Bruchko
- Author: Bruce Olson
- Language: English
- Subject: Christian missions, Indigenous peoples of South America, Autobiography
- Genre: Non-fiction, autobiography
- Publisher: Creation House
- Publication date: 1973
- Publication place: United States
- Media type: Print (Hardcover and Paperback)
- Pages: 192 (varies by edition)

= Bruchko =

1973 book by Bruce E. Olson

Bruchko is an autobiographical book by Bruce Olson, telling the story of his work as a Christian missionary with the Barí people, an indigenous tribe in Colombia and Venezuela.

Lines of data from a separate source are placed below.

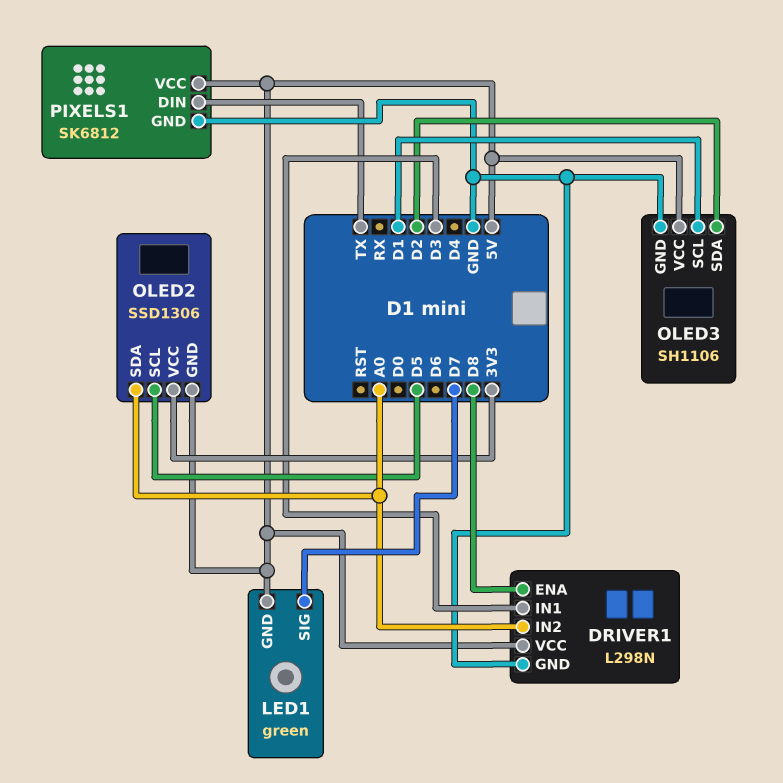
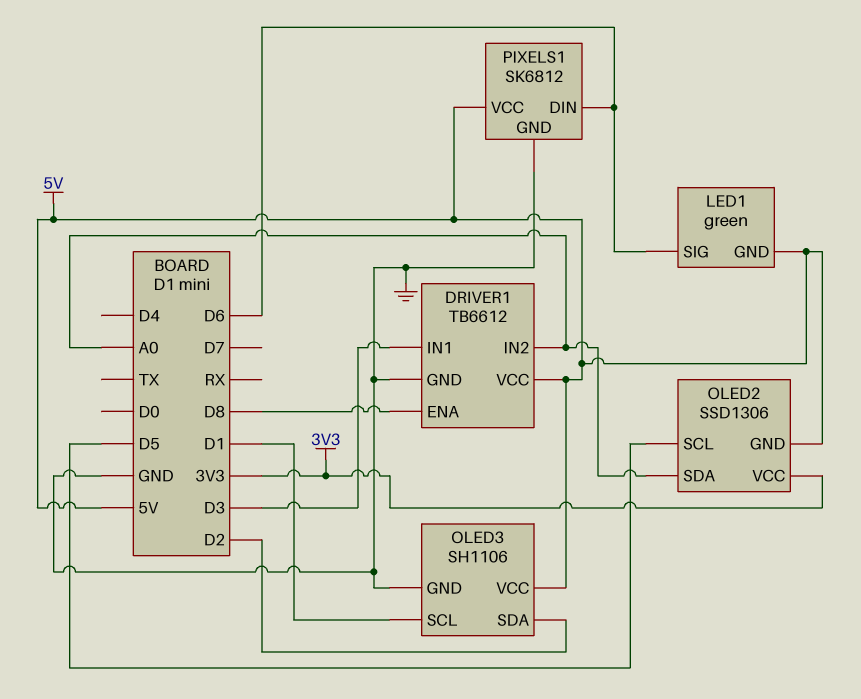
DRIVER1: L298N -> TB6612
LED1 pin SIG: D7 -> D6
PIXELS1 pin DIN: TX -> D6

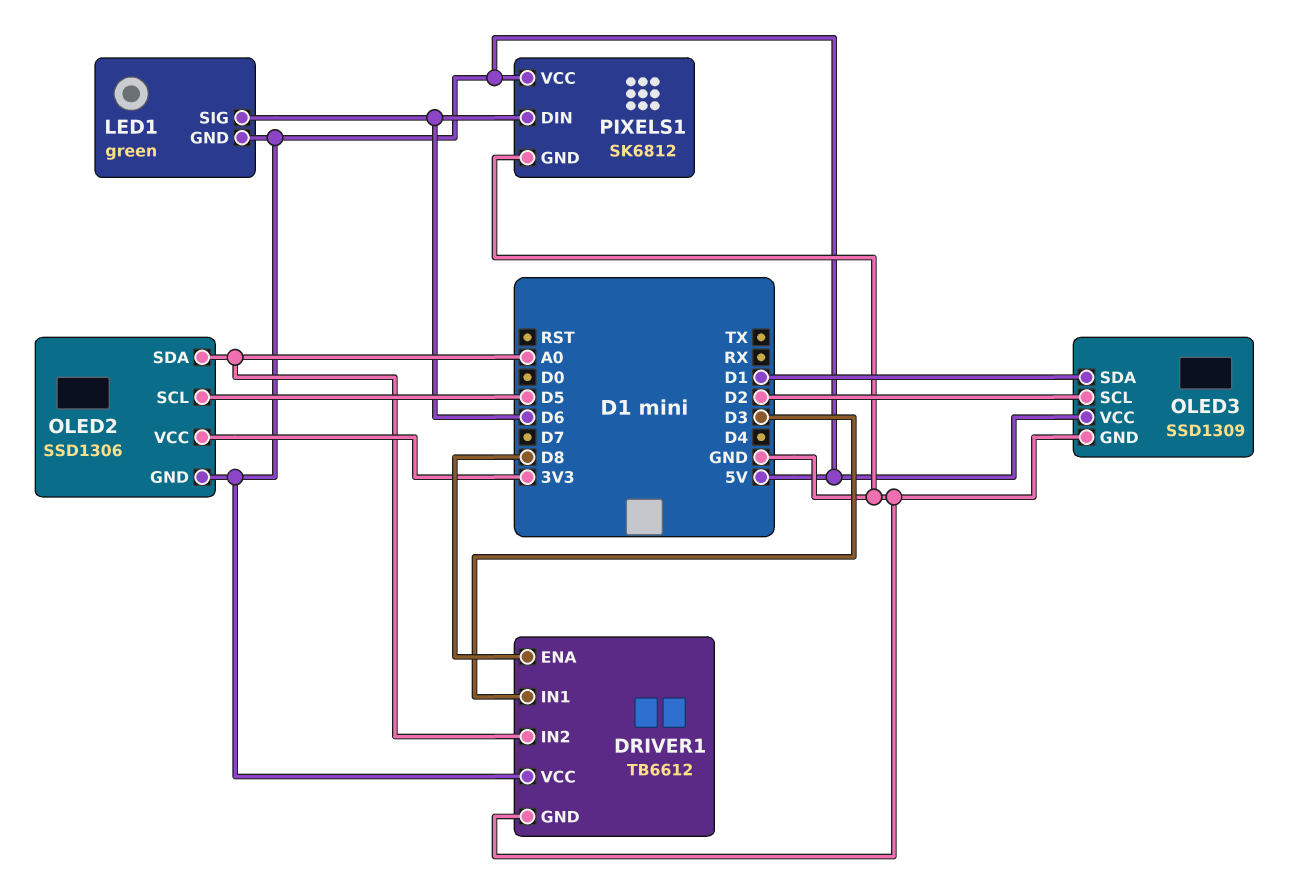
OLED3: SH1106 -> SSD1309
OLED3 pin SCL: D1 -> D2
OLED3 pin SDA: D2 -> D1

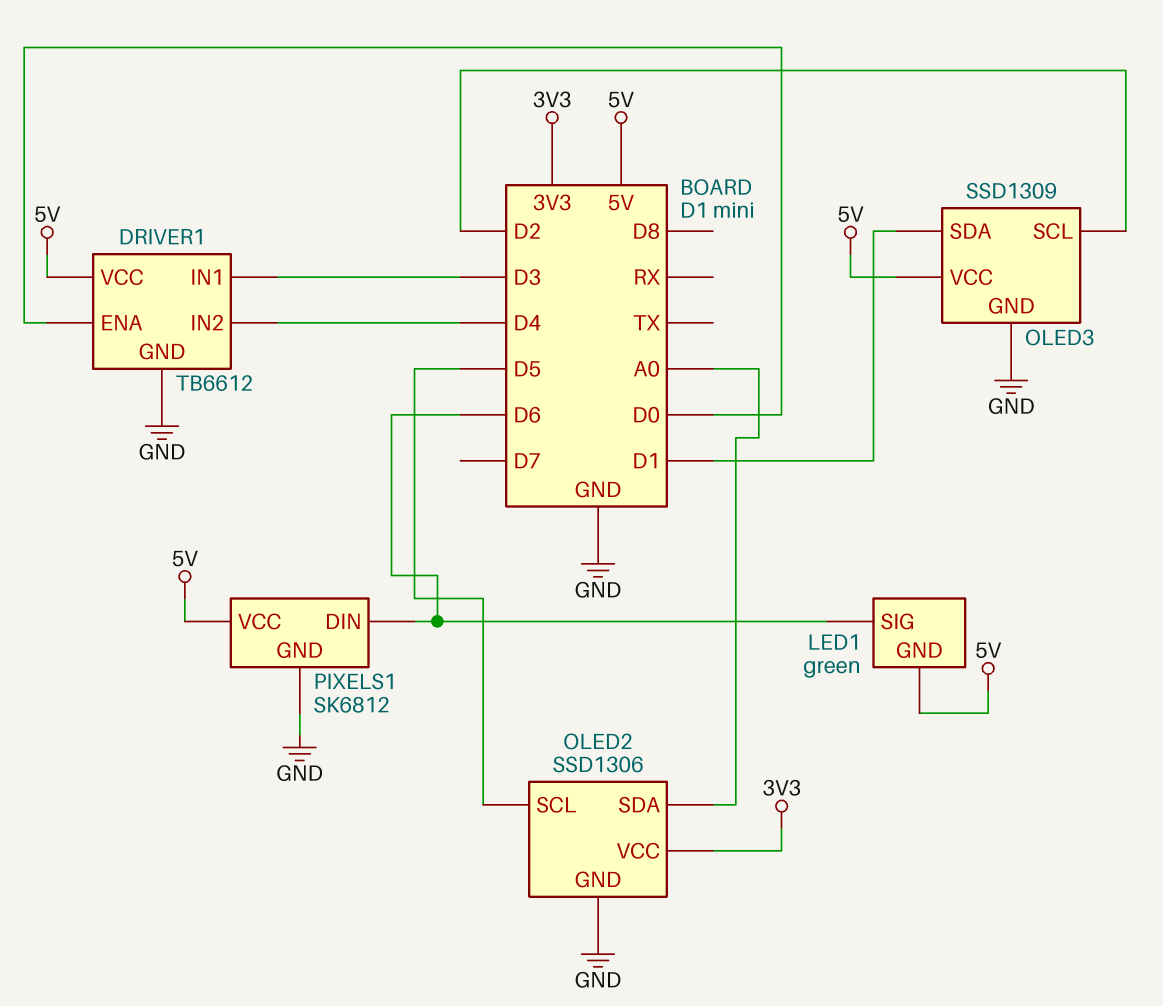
DRIVER1 pin ENA: D8 -> D0
DRIVER1 pin IN2: A0 -> D4
OLED2 pin GND: 5V -> GND

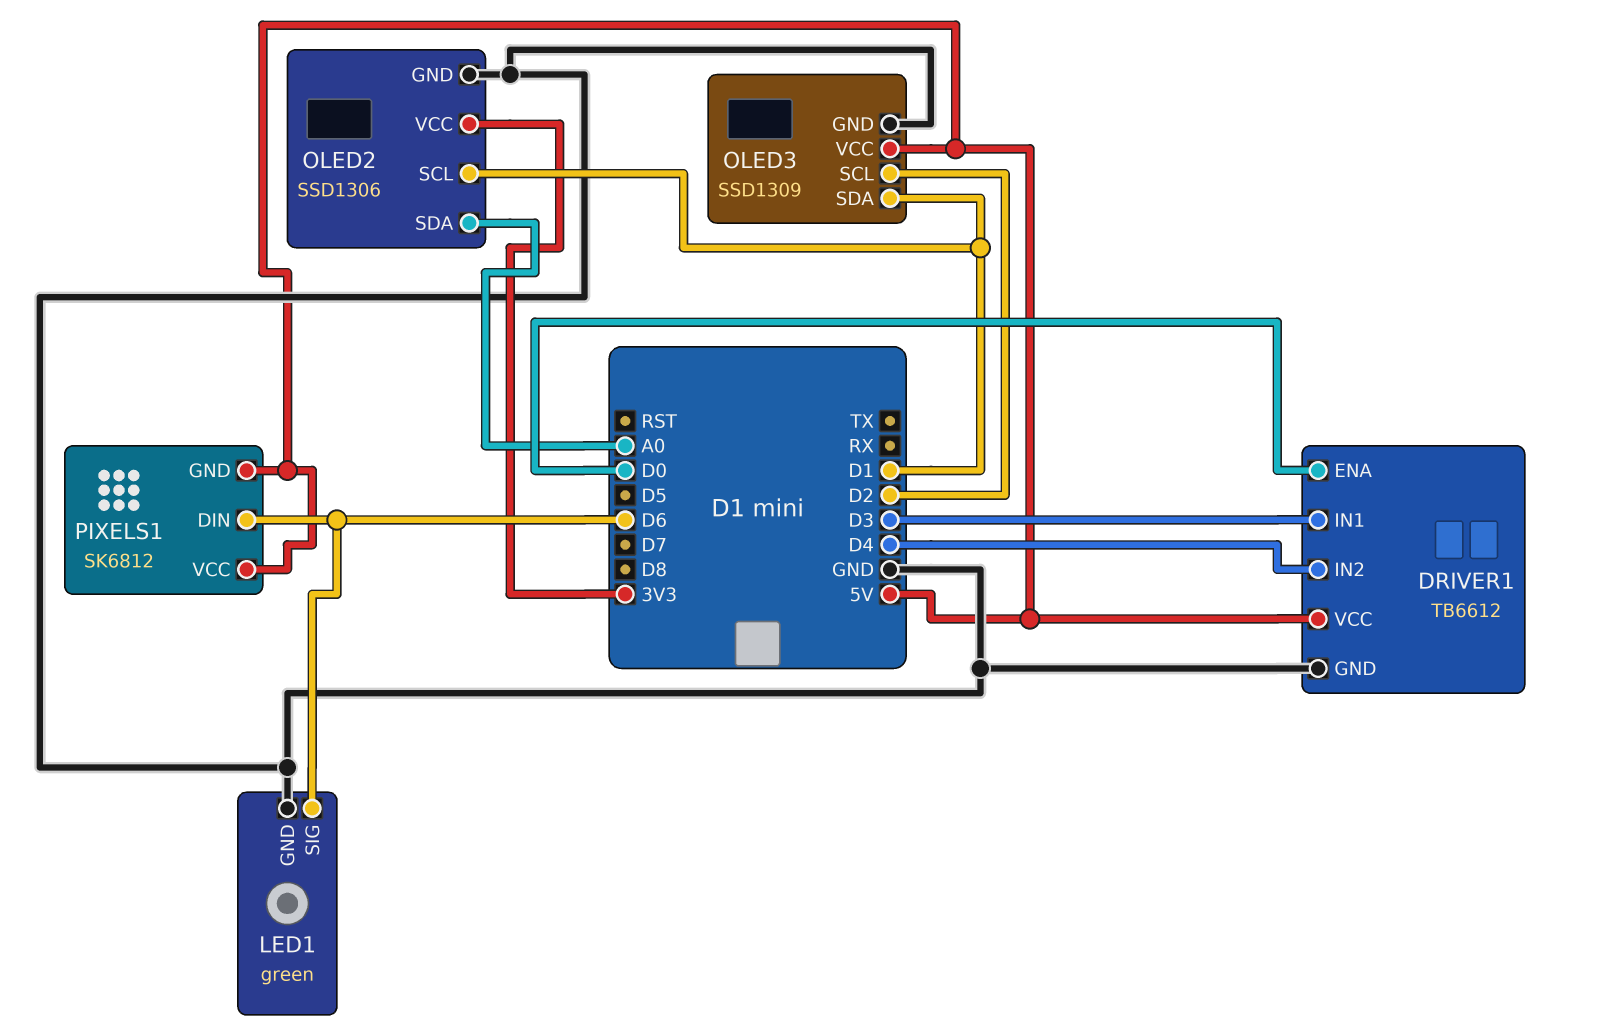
LED1 pin GND: 5V -> GND
OLED2 pin SCL: D5 -> D1
PIXELS1 pin GND: GND -> 5V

The book begins by describing Olson's unusual experience of conversion to Christianity in a church that did not recognize it. He later states to have felt a distinct calling from God to move to South America and share his faith with the Motilone tribe near the border of Colombia and Venezuela, despite warnings about their purported violence and killings. After years of disease, torture, and other misfortune he finally gains acceptance with the Motilone. Largely through his friendship with Bobarishora ("Bobby"), Olson ("Bruchko") introduces the tribe to Christianity. He reports his personal discovery that Jesus himself will lead His church, that the Gospel does not require destruction of indigenous culture, and that suffering is often a necessary part of the Christian life.